También puedes, para algunos es suficiente, conformarte con pagar impuestos,


separar la basura, sembrar tu propia yerba…

¿Puede más el enojo que me mueve atropellado que la gestión pragmática que
sostiene mi causa? Bajo el detonante aparente de las mejores intenciones, a
veces bajo la gratificación social, con frecuencia sobre el autoengaño, se trata
por tanto de rendir cuentas plausibles, establecer objetivos congruentes,
proponer variables que midan logros reales. Es el costo oportuno, que no de
oportunidad, de adquirir compromisos sociales en forma. México Unido contra
la Delincuencia es una asociación que nace del coraje de una madre frustrada,
pero lo que la separa de la marcha desarticulada y efímera es su capacidad para
gestionarse como una marca, un proyecto continuo y estructurado, más allá de
la inesperada participación, lejos de la esporádica respuesta.

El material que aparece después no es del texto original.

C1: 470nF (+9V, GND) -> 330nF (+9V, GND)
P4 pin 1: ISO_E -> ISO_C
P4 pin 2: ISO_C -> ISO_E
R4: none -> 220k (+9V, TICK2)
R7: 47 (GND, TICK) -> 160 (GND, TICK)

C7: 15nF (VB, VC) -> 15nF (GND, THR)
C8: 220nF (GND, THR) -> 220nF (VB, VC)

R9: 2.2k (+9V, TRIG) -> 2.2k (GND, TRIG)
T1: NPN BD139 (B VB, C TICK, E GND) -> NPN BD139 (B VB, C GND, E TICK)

Representa, como
otras organizaciones mexicanas de la sociedad civil (OSC), el compromiso
racional en una entidad inteligente.

Porque no se trata de matar el hambre por un fin de semana, de caridad de fin


de año o de azotar sartenes para que automáticamente bajen los impuestos. El
compromiso perspicaz intuye necesidades que van más allá de una lata de atún,
una botella de agua, doña Esther que deja de ser golpeada: estructura de
arranque, empoderamiento efectivo, formación oportuna, educación para la
paz. Se trata de filantropía estratégica, de la construcción en red de la acción
pública para potenciar el desarrollo y la calidad de vida. De acuerdo con
Alternativas y Capacidades, una entidad que ofrece estrategias para la
profesionalización de las OSC’s e instituciones donantes, México presentaba en
2008 entre 7,000 y 8,000 donatarias y organizaciones de la sociedad civil, 30
veces menos que Brasil que, con el doble de población, registraba 200, 000 (1).
No imagino la cifra nacional de acciones ciudadanas activas que se mueven en
la improvisación, el ánimo enardecido y el tumulto acéfalo. ¿Cuántas de éstas
han tenido resultados de fondo en las políticas públicas, cuánto han mejorado
sustancialmente la existencia, que no sólo la vida semanal, de los que
defienden? No es suficiente el reclamo que vocifera, es necesario generar
contenidos por aprovecharse, canales por explorarse, programas sustentados
que se implementen con eficacia: el compromiso útil que confronta el
espectáculo del compromiso.

Pero es menos complicado Facebook y ese botón que te une a tantos amigos
como causas. La ventaja de tu empeño desde la periferia. Luego, quién duda de
tu involucramiento cuando ven tu perfil tan participativo.